Pelvic Muscle Evaluation in Men with Chronic Pelvic Pain and Controls
D Hetrick1, M Ciol3, J Turner1,2, Rothman1, MS Frest1, R Berger1
Departments of 1
Urology, 2Psychiatry and Behavioral Sciences, and 3Health Services, University of Washington, Seattle, WA
Introduction Men with chronic pelvic pain syndrome (CPPS)
experience pelvic pain that may be related to muscle dysfunction. Since few studies have attempted to document pelvic floor muscle function in men with CPPS, we performed a comparative study of the pelvic
floor muscles in men with CPPS and men without pain.
Methods Eleven men with CPPS and 32 controls underwent a standardized physical therapy evaluation. The evaluation was done in an unblinded manner
by a registered physical therapist (DH) specializing in pelvic floor dysfunction.
Results Pelvic floor tone increase was found in 8/11 (73%) patients and 3/32 (9%) controls (p=.0001, chi square).

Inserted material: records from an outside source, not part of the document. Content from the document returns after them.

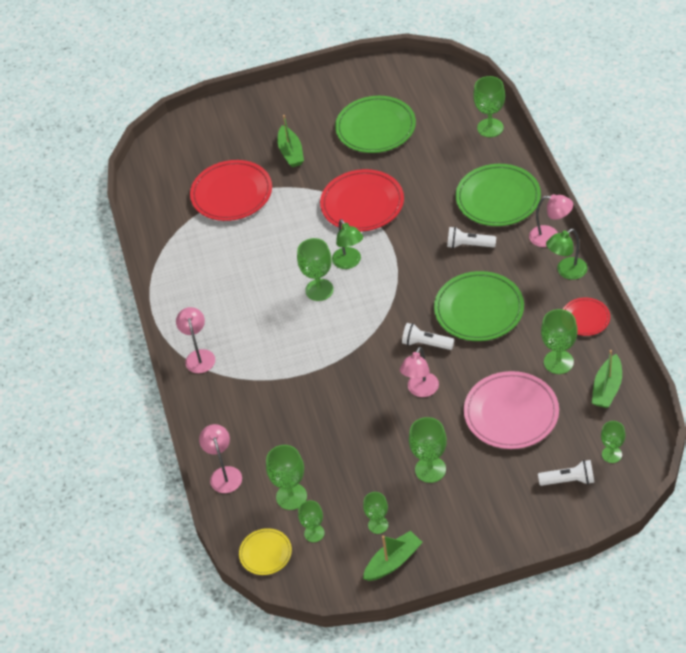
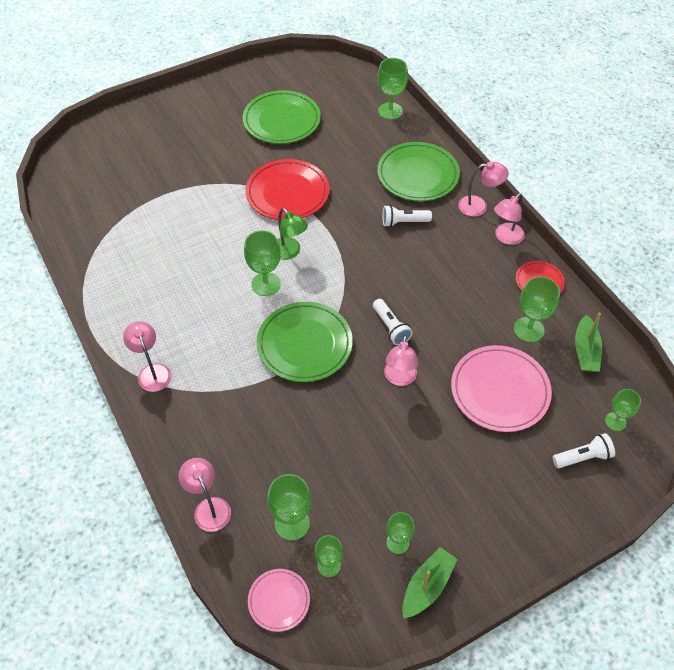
camera: 20 degrees left, 5 degrees up
(231, 194) = (152, 196): red plate -> none
(265, 553) = (279, 600): yellow plate -> pink plate
(291, 152) = (204, 151): green boat -> none
(426, 344) = (390, 327): white flashlight -> white flashlight turned 120 degrees counterclockwise
(430, 469) = (435, 467): green goblet -> none
(479, 309) = (433, 285): green plate -> green plate (304, 344)
(566, 271) = (505, 238): green lamp -> pink lamp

Pelvic floor spasms were detected in 4/11 (36%) patients and 0/32 controls (p=.0027 chi square). Asymmetry of pelvic floor contractions was found in 2/11(18%) patients and 0/32 controls (p=.06 chi square).
Increased pain with palpation of pelvic muscles was found in 6/11(55%) patients and 1/32 (3%) controls (p=.0005). Pelvic floor quick contraction was found to be strong in 2/11(18%) patients and 10/32 (31%)
controls (p=.02). Abdominal tension with palpation was found in 8/11(73%) patients and 7/32 (22%) controls (P=.004). Abdominal pain with palpation was found in 4/11(36%) patients and 7/32(22%) controls
Conclusions Men with CPPS have more abnormal pelvic floor and abdominal muscular pathologic findings as compared with a group of men without pain.
(Supported by the Paul G Allen Foundation for Medical Research).